This isn't techinally homework. It's extra practice questions giving by my teacher. I just want to make sure I'm understanding everything correctly. If I have a question wrong, can you please give me the right answer and explain it in great detail?

1. Construct a 95 percent confidence interval on the population mean if a sample of 51 items had an average of 23.2 inches
Answer: (25.4, 58.8)

2. Construct a 90 percent confidence interval on the population mean if a sample of 51 items had an average of 23.2 inches.
Answer: This cannot be determined without knowing the standard deviation of the population, or at least the standard deviation of the sample.
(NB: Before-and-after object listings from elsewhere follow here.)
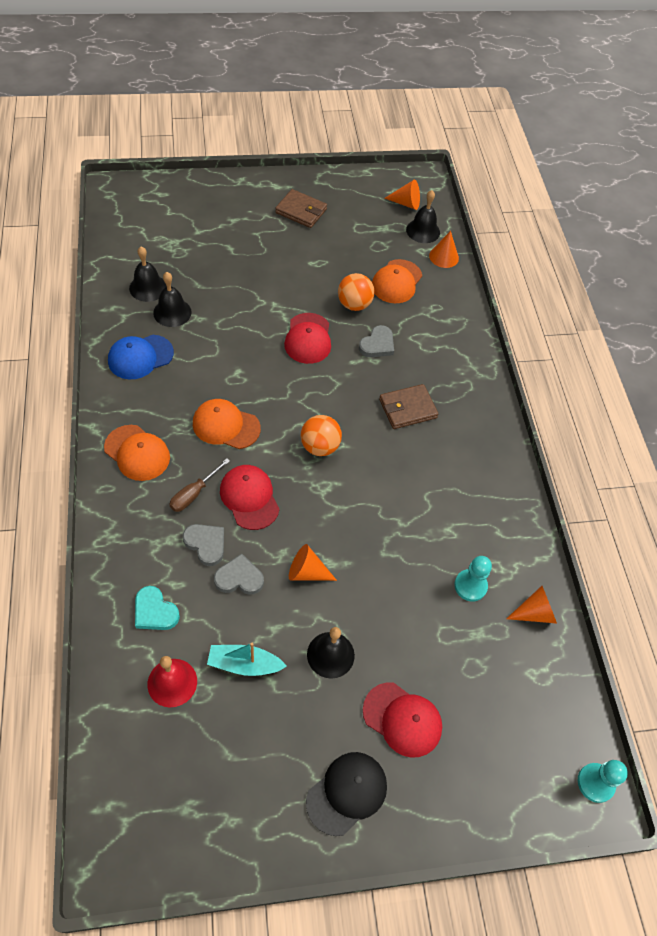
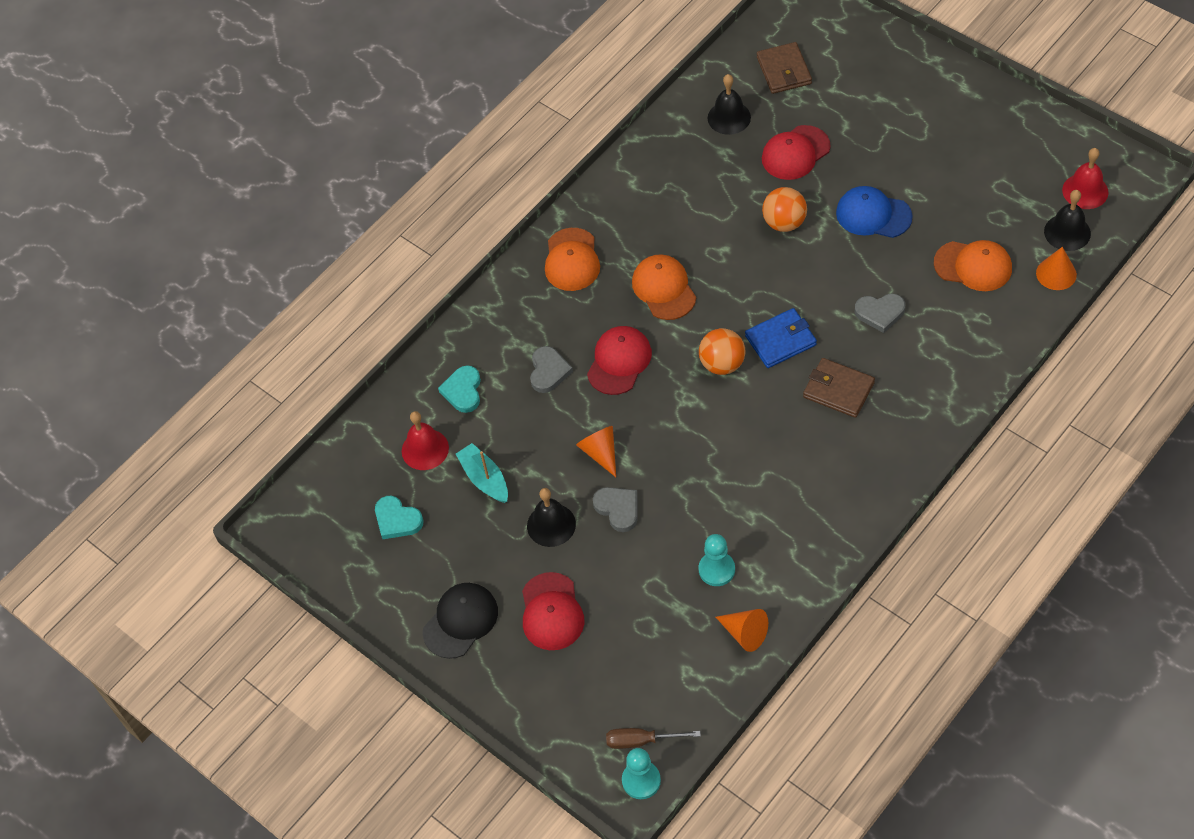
camera: 60 degrees right, 0 degrees up
(140, 357) = (657, 179): blue cap -> blue cap (873, 215)
(172, 312) = (726, 155): black bell -> none
(194, 493) = (581, 325): brown screwdriver -> brown screwdriver (641, 741)
(210, 759) = (397, 520): none -> turquoise heart
(239, 578) = (546, 416): grey heart -> grey heart (618, 509)
(301, 211) = (959, 130): brown wallet -> brown wallet (784, 71)
(308, 338) = (820, 262): red cap -> red cap (795, 153)
(339, 404) = (780, 340): none -> blue wallet
(347, 793) = (460, 621): black cap -> black cap turned 60 degrees counterclockwise
(354, 304) = (902, 260): orange ball -> orange ball (784, 223)
(396, 282) = (973, 266): orange cap -> orange cap turned 150 degrees counterclockwise
(406, 203) = (1085, 191): orange cone -> red bell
3. Construct a 99 percent confidence interval on the population standard deviation if a sample of 51 items had a standard deviation of 23.2
Answer: 19.41 < σ < 28.84

4. A sample of 1200 voters indicated that 820 were in favor of proposition A. Construct a 95 percent confidence interval on the proportion of the population who supports proposition A.
Answer: (0.657, 0.709)

5. A sample of 1200 voters indicated that 820 were in favor of proposition A. Construct a 99 percent confidence interval on the proportion of the population who supports proposition A.
Answer: (0.648, 0.718)

6. What sample size is needed to estimate at the 90 percent confidence level the proportion of Sandburg students who were flipflops to class on a regular basis, with an error of the estimate of 3 percent?
Answer: 751.67

7. A politician wants to estimate the percentage of her constituents who support banning Facebook from the planet. In order to be 90 percent confident with a margin of error 2.5 percent, what sample size is needed?
Answer: 1082.41

8. Construct a 100 percent confidence interval on the population mean if a sample of 51 items had an average of 23.2 inches.
Answer: (16.30, 30.1)

9. A sample of 61 items had a low value of 123 and a high value of 321. Using the range rule of thumb to estimate the sample standard deviation, construct a 99 percent confidence interval on the population variance.
Answer: 0.76 < σ < 1.689

10. Past experience indicates that the proportion of the population who supports term limits on Illinois governors is 35 percent. What sample size is needed to estimate the proportion with 95 percent confidence of the population who supports term limits on Illinois governors with a margin of error of 5 percent?
Answer: 350

11. Past experience indicates that the proportion of the population who supports term limits on Illinois governors is unknown. What sample size is needed to estimate the proportion with 95 percent confidence of the population who supports term limits on Illinois governors with a margin of error of 5 percent?
Answer: 271

12. Why are the answers to problem 10 and 11 different?
Answer: Different confidence levels, so different critical values?